One one hand I’m tempted to criticize the film for lacking cohesion, and argue that it could have benefited from a more targeted sense of mystery. You can’t help but project some onto it (was there a falling out among the humpers? Whose baby did the lady humper steal?), but I do not imagine this is a Mulholland Drive-level puzzle waiting to be solved, if by Korine’s own explanation of it afterwards. I’d also propose it might fare better as a YouTube channel rather than a feature. On the other hand, it’s easier to just let the film be what it is, which is a fuckin’ weird 76 minutes of weird shit going down.

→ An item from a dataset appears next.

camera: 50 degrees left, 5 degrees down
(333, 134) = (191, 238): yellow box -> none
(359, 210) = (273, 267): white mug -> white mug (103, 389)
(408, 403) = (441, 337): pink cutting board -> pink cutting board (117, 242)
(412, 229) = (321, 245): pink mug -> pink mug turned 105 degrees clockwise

Mmm, my third day of TIFF was much better. Perhaps it’s equal parts personal adjustment to queuing and crowds (something I go way out of my way to avoid in regular life), better choices of film, and all around better luck. I mean, no one likes rushing around to line up for films you find okay or kinda hate, but if the films are good, you take it with a grain of salt, yeah?
Bruno Dumont’s Hadewijch was my starter in the morning, and I was quite into it. I confess it’s the first Dumont film I’ve seen, but won’t be the last: it’s a fascinating meditation on religion perfectly married to a compelling plot.

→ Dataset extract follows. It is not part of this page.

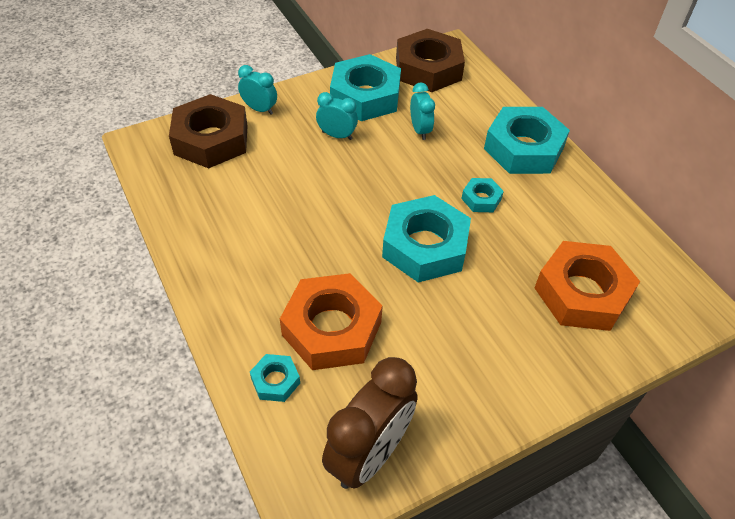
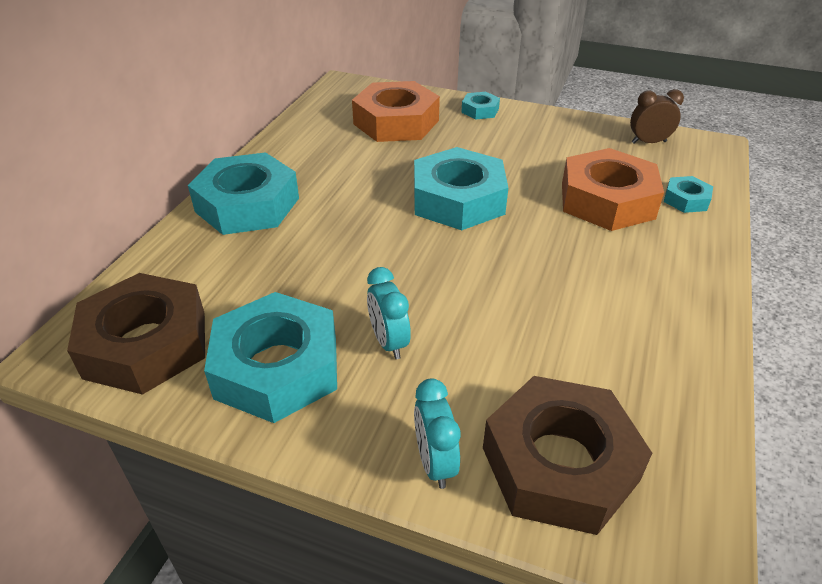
camera: 130 degrees left, 10 degrees down
(369, 454) = (648, 142): brown clock -> brown clock, size x0.53
(420, 130) = (296, 282): turquoise clock -> none
(481, 199) = (357, 198): turquoise nut -> turquoise nut (480, 110)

Daybreakers was next. I tried to only get tickets to films that weren’t about to get a release, but in certain cases I couldn’t help myself. If you say “sci-fi vampire film,” I mean I’ve actually watched Bava’s Planet of the Vampires, know what I mean? This had its flaws – wooden dialogue, a little too earnest – but made up for them in sheer inventiveness and entertainment value. Despite the daylight scheduling, the screening was classic midnight madness, with a whooping crowd and a great warm-up from Colin Geddes.

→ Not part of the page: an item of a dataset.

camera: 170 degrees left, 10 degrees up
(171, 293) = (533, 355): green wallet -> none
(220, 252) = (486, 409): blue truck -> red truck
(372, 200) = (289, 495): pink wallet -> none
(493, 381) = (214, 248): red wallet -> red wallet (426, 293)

I finished the day with the brooding Viking film Valhalla Rising, another film from a filmmaker I’m slightly ashamed to be unfamiliar with, Nicolas Winding Refn. It was like Bergman doing Conan the Barbarian, with perhaps a little too much emphasis on mood and enigma at the expense of depth. But it gets bonus points for a disembowelment and a mute, one-eyed protagonist like someone from a Leone flick.
My scheduling was still poor today, with a scant 15 minutes to get from film to film, but my trusty bike got me there on time. Directors were present for all three films, but because of my rushed scheduling I only got to hear the Q&A for the last one, which I regret. It’s probably better to allow a lot more time between flicks, especially as they tend to start late.
Man my festival experience is not shaping up well so far. The weeks preceding it are full of articles with words like “buzz,” “star” and “carpet” which make me rage-tingle a little. My first film – my fault for choosing it, I’m sure – is a 900-hour-long art travesty that features 5-minute takes of people sleeping. The film this morning is Rwanda: The Day God Walked Away which is actually fairly decent, but still smacks of art-colonialism as the funding and writer-director are French. I skip Jennifer’s Body because a sandwich now sounds like a more exciting proposition, and then at the AMC for All Fall Down, which hardly sounds like a line-up attractor, I’m forced into Satan’s Own Line which contains people who are lining up for two other, surely more “buzz-worthy” films, and we are all screamed at by ferocious, sex-starved volunteers to pack closer together, then told my film will in fact leave the line, then when I do I’m told I should get back in the line – to the back of the line I just left. What the fuck? I impulsively walk out, whether because of personal sense of outrage, my introvert’s severe dislike of lines, or a purely rational calculation that I would rather pay the $10 value of the ticket than remain in that art scum fattening pen.
It’s too bad, I would have liked to have seen that film.
The whole festival so far has a villainous feel to it, Mos Eisley for corporate sponsors, Indiewood marketers and the aspirational middle class, where people line up to exchange cash for artistic cachet. Because of the money I paid, I can now have a delightfully scathing opinion of Face, or a somber, scolding recommendation for the genocide flick, or crow that I’ve seen the shitty Diablo Cody film two weeks before it sits empty in regular schmuck theatres.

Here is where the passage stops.